The Totnes Conservative Party parliamentary primary of 2009 was the 1st open primary election used to select the Conservative Prospective Parliamentary Candidate for the constituency of Totnes. The election was held on Tuesday 4 August 2009 under the first-past-the-post system. The primary was triggered by Anthony Steen's announcement that he would not stand at the next election. This came just days after details of Steen's expenses claims were published in The Daily Telegraph.

==Background==
On 17 May 2009, The Daily Telegraph reported that Anthony Steen, MP for Totnes, had claimed over £87,000 on a country house with 500 trees On 20 May he announced that he would retire from Westminster at the next election - the day after this announcement, he told BBC Radio 4's long-running lunchtime program The World at One that the Labour Government's Freedom of Information Act was to blame for making his expenses public.

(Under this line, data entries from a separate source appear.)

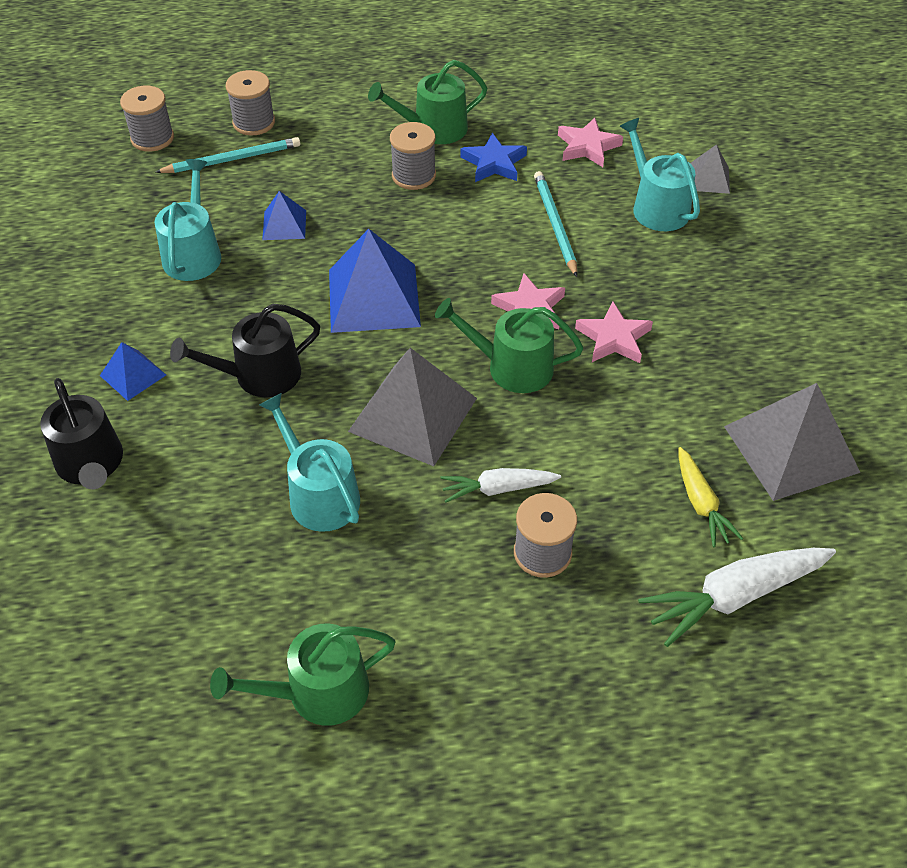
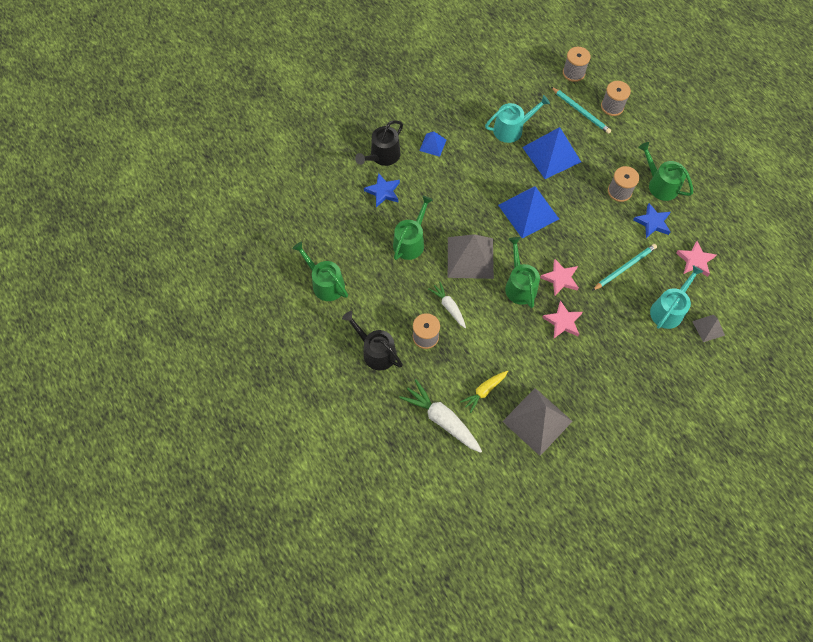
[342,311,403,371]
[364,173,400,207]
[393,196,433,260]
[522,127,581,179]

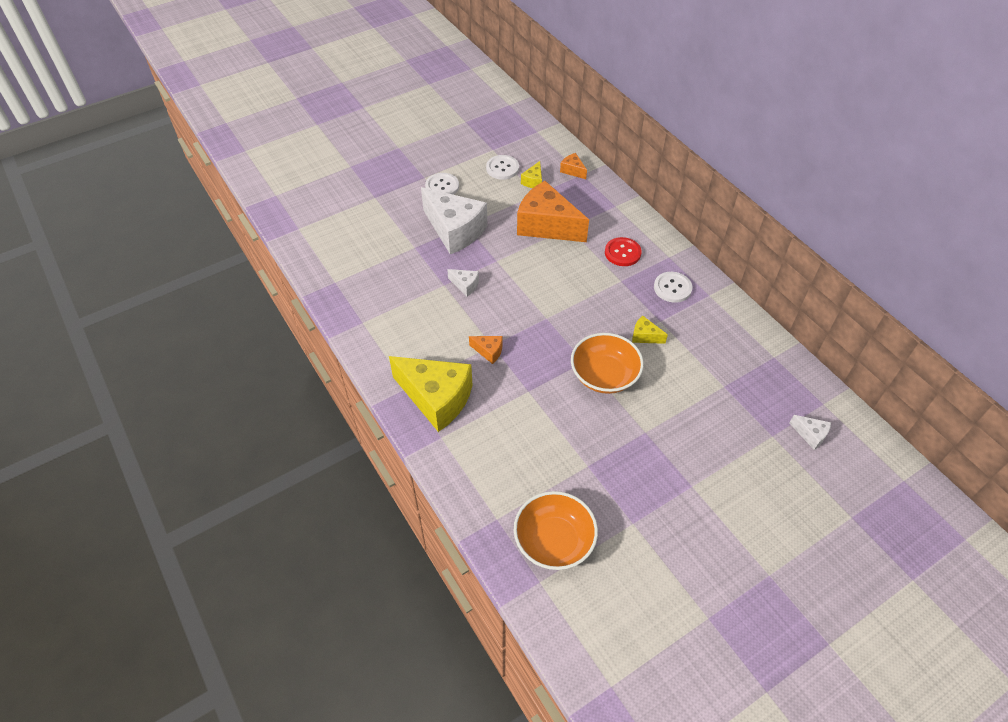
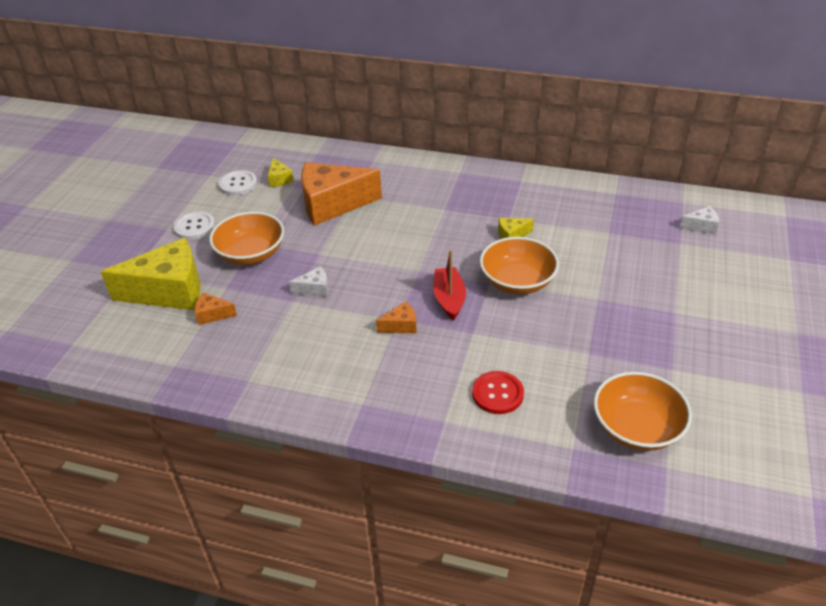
[101,238,200,310]
[195,292,237,325]
[209,212,284,265]
[433,250,466,321]
[472,371,524,414]
[654,272,692,303] (first image)

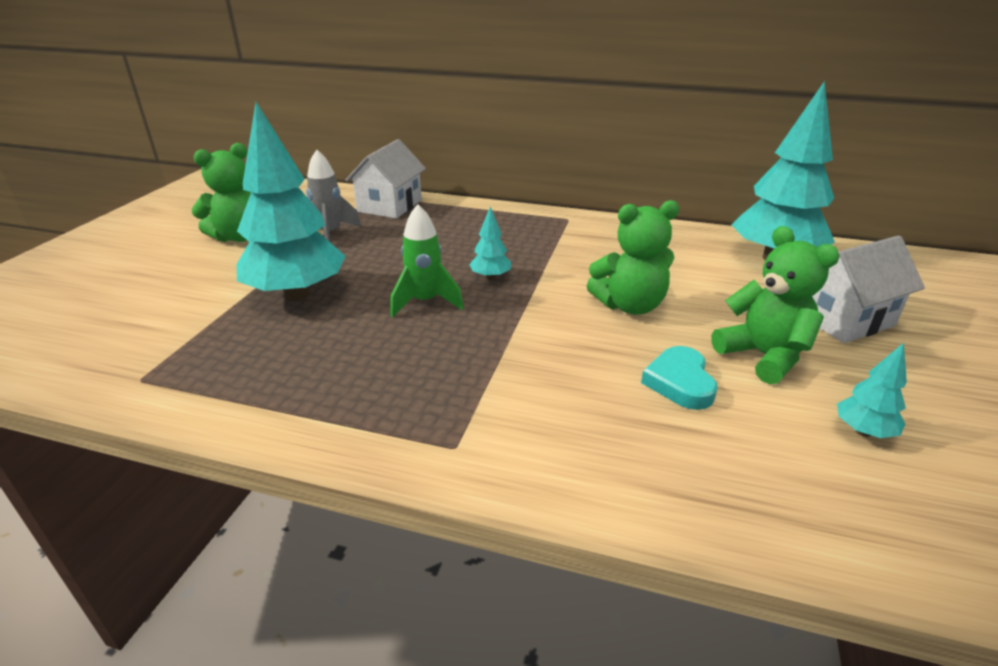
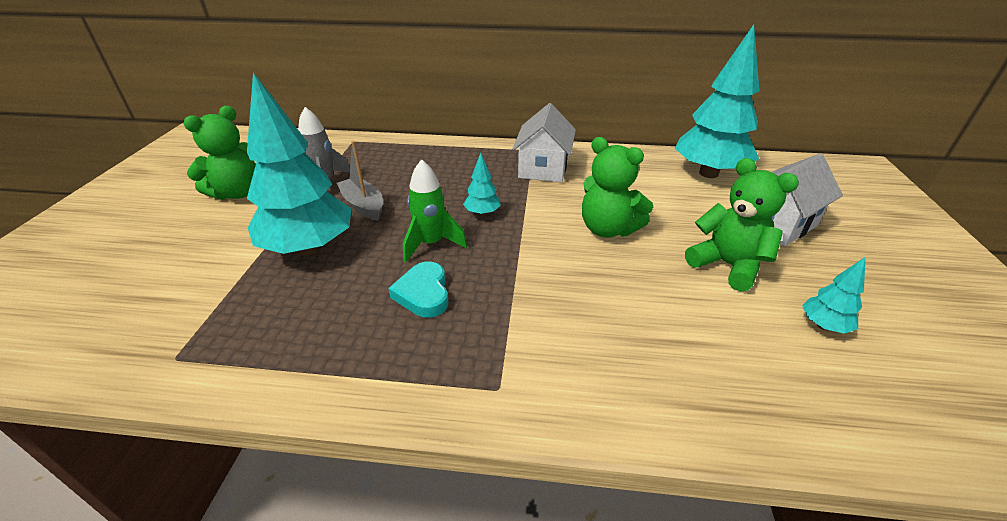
[337,141,383,221]
[388,262,449,318]
[512,103,576,182]
[582,137,653,238]

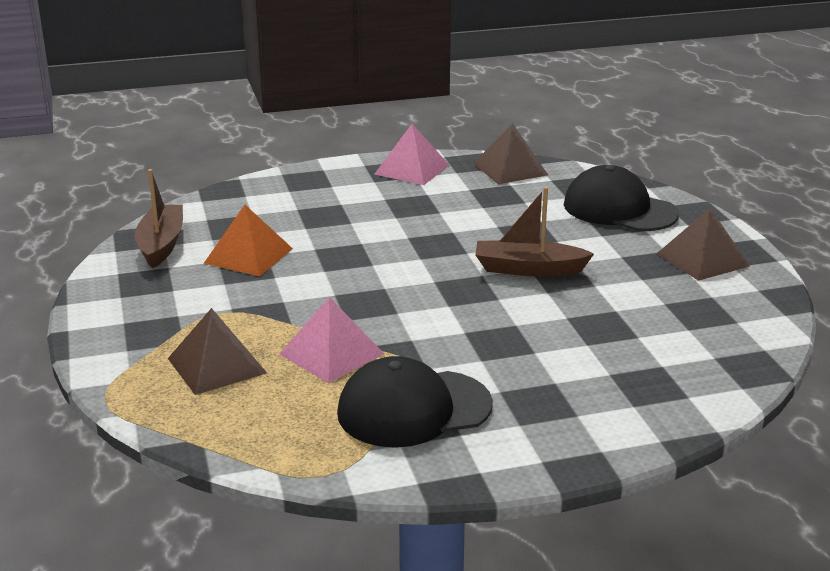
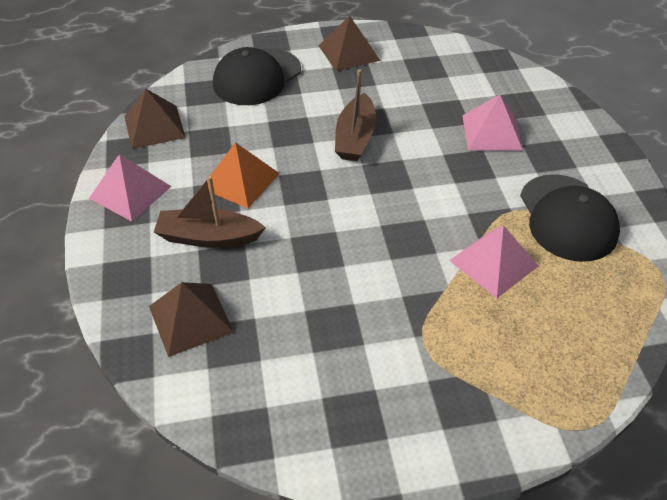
[149,282,234,357]
[154,176,266,248]
[207,142,280,208]
[463,95,523,151]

He also accused his constituents of being "jealous". Later that day, Steen issued an apology.

On 8 June the Totnes Conservative Association advertised the position of Prospective Parliamentary Candidate for Totnes - the deadline for applications was ten days following this. On 10 July it was announced that the Association would organise a constituency-wide postal ballot in which registered voters, regardless of their political affiliation, could select the Conservative PPC.

==Timeline==

2009
| Thursday 18 June | Deadline for candidate applications |
| Tuesday 14 July | Totnes Conservative Association publish list of three shortlisted candidates |
| Saturday 25 July | Public hustings, moderated by Matthew Parris |
| Tuesday 4 August | Deadline for ballot papers to be returned. Result announced |
2010
| Thursday 6 May | General election |

==Candidates==
On 14 July the Totnes Conservative Association announced a shortlist of three candidates whose names would appear on the ballot. The candidates were:

- Nicholas Bye, Mayor of Torbay (2005–11)
- Sara Randall-Johnson, leader of East Devon District Council
- Sarah Wollaston, general practitioner based in Plymouth

==Campaign==
The three candidates campaigned throughout the constituency - each registered voter received a personal leaflet from each candidate as well as the ballot paper. Sarah Wollaston capitalised on the fact that she was the only candidate to not have had a political career and, at the public hustings, avoided taking a partisan approach, which proved favourable among voters.

==Results==
Almost one quarter of 68,000 eligible voted in the primary. Some Totnes Conservatives thought that Liberal Democrats had encouraged members to vote for Bye; if true the party raiding did not work, as he came in last. Wollaston later said "I have no doubt that I was selected because I had no track record in politics but instead had experience in the NHS, education and as a police surgeon treating victims of domestic and sexual violence", but one Conservative member told The Guardian of his fear that without a political background, she was the candidate Liberal Democrats could most easily defeat.

Ballot: 4 August 2009
| Candidate |  | Votes | Of total (%) |
|  | Sarah Wollaston | 7,914 | 48.0 |
|  | Sara Randall-Johnson | 5,495 | 33.3 |
|  | Nicholas Bye | 3,088 | 18.7 |
|  | Spoilt | 73 | 0.4 |
| Plurality |  | 2,419 | 14.7 |
| Turnout |  | 16,497 | 100 |
Wollaston elected Totnes PPC

==Cost==
There was concern regarding the cost of the vote after it was revealed that the primary had cost Conservative Campaign Headquarters over £40,000.